Proper airflow contains VOCs

SINGAPORE – While numerous studies have focused on design methods to ensure cleanliness inside a minienvironment, the area of VOC pollution caused by the manufacturing process has not been well addressed.

With funding from the Taiwan Government and the private sector, two researchers at the National Taipei University of Technology (NTUT) conducted a one-year experimental study into control of particle contamination and VOC pollution.

Assistant professor Shih-Cheng Hu and associate professor Yew-Khoy Chuah, both with the Department of Air-Conditioning and Refrigeration at NTUT presented their findings at Cleanrooms/Datastor Asia '99 in Singapore July 27-30.

The manufacturing process undertaken in the research was the application of color filter coatings for liquid crystal displays (LCDs). The color filter resin must be uniformly coated on a glass substrate and the process requires an ultra-clean environment.

During the study occasional high levels of particle contamination affected the coating process. Particle concentration counts in the hundreds were detected in the vicinity of the color filter spin coater. In addition, the color filter resin and the coating process released odorous vapors and VOCs and ? in a real life environment ? these gases would cause health hazards to the cleanroom workers.

The flow field was studied using a Kaijo FA600 3-D ultrasonic anemometer, while the particle concentration in the minienvironment was measured by a particle counter, PMC uLPC-110. The light source for the particle counter was a 2mW Helium Neon laser. VOC concentration was measured using a Cosmos XP-329 trace gas detector.

Typically an exhaust fan is installed in the equipment to suck out pollution. However, sometimes one fan is not enough. In the original equipment obtained by the researchers only one exhaust fan was installed. The researchers added an enclosure on top with a side door to allow access. A second exhaust fan was installed in order to contain the VOC within the minienvironment.

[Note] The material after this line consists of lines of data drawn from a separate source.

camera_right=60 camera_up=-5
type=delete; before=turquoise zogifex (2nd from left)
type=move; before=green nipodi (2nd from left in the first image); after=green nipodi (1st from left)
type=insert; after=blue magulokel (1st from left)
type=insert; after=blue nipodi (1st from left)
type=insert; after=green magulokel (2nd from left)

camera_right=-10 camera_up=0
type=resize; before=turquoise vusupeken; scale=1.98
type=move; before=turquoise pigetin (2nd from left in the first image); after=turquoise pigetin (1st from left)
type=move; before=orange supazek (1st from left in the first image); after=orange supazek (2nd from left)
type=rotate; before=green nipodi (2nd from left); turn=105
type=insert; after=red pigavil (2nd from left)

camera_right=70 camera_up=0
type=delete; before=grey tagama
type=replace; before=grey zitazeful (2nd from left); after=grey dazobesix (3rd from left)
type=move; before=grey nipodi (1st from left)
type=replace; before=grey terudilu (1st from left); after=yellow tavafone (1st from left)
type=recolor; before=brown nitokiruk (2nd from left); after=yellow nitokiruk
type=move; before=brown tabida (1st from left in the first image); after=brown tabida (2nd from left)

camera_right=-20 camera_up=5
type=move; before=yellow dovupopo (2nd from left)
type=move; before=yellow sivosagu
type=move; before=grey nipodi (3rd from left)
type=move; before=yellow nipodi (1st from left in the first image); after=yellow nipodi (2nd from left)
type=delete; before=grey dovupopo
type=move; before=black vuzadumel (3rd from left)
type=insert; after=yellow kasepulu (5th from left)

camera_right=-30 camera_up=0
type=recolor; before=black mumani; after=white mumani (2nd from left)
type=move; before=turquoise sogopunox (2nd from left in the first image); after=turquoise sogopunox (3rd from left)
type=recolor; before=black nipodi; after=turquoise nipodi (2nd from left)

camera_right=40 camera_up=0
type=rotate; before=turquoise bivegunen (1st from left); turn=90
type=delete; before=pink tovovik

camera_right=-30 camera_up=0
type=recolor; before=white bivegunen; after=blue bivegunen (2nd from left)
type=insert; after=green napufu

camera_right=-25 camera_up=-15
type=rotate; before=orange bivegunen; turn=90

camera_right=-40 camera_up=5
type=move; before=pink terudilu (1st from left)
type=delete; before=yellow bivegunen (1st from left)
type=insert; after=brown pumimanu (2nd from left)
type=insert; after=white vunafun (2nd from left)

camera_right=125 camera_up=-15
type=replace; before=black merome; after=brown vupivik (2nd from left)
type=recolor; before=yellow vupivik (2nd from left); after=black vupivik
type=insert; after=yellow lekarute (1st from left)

The minienvironment used the exhaust fan to maintain negative pressure. While the exhaust was effective in containing the VOC pollution, it did somewhat enhance the horizontal flow transportation which was detrimental to the control of particle contamination.

Experimental conditions * There were four experimental conditions in the study, involving closed door and exhaust fan on/off, and open door with exhaust fan on/off. The highest particle contamination counts were recorded when the exhaust fan was on. When the door was open and exhaust fan on, particle count per cubic foot was 141, with most particles under 1.0 micron in size. The lowest particle count was recorded when the door was closed and exhaust fan off: only 15 particles per cubic foot.

VOC concentration was measured under various conditions. An acetone source was used to simulate the VOC emissions, with the source measurement reading 1900. The worst case was when the door was open and the exhaust off, with VOC measurements of 780 near the door and up to 1000 near the source. Best case was with the door open and exhaust on, with zero VOC measured near the door and 254 near the source.

In order to further improve the performance of the minienvironment, several design parameters were studied by experimental measurements and by computer models.

During their research Hu and Chuah also sought to ascertain the ideal height for a partition to contain particles. A total of 12 cases were studied using different opening sizes for the door (from 0.18m to 0.93m) and different partition heights (from no partition to 1.2m). There were three zones in the cleanroom; control zone, local clean zone and equipment zone.

When the opening was higher than 0.48m (about half the height of the equipment zone) there was risk that submicron particles would be diffused into the equipment zone. Therefore, it was found that the partition was effective in shielding the equipment zone from contamination by particles generated in the control zone.

With regard to partition height, no significant difference was observed in the case of a 1.2m and 1.5m high partition in terms of the velocity vectors and particle diffusion. However, the researchers reported that the case of a partition height of 1.5m was the most favorable for the working conditions of operators. “The traditional design of a minienvironment is not enough to keep away the particles. We need isolation by introducing the partition,” says Hu.

More research needed * One of the conference participants, Peter Maguire, Taiwan-based sales manager for Lighthouse Worldwide Solutions, applauded the NTUT study and says more research needed to be done on airflow dynamics for minienvironments.

“If you don't have proper airflow you'll create areas like recirculation zones where particles will get trapped and recirculate…and they can dislodge from this recirculation zone and onto your product,” he says. Turbulence created by opening and closing doors and robotic machines moving products around is an often overlooked source of contamination. “We've seen particles shedding from specific tools form doors opening and closing. If you have laminar airflow those particles will be taken out through the cleanroom, but if you don't those particles can stay trapped in the minienvironment,” notes Maguire.

The research by Chuah and Hu was conducted in collaboration with Dr C.H. Tsai of the Electronics Research and Services Organization, part of Taiwan's Industrial Technology Research Institute.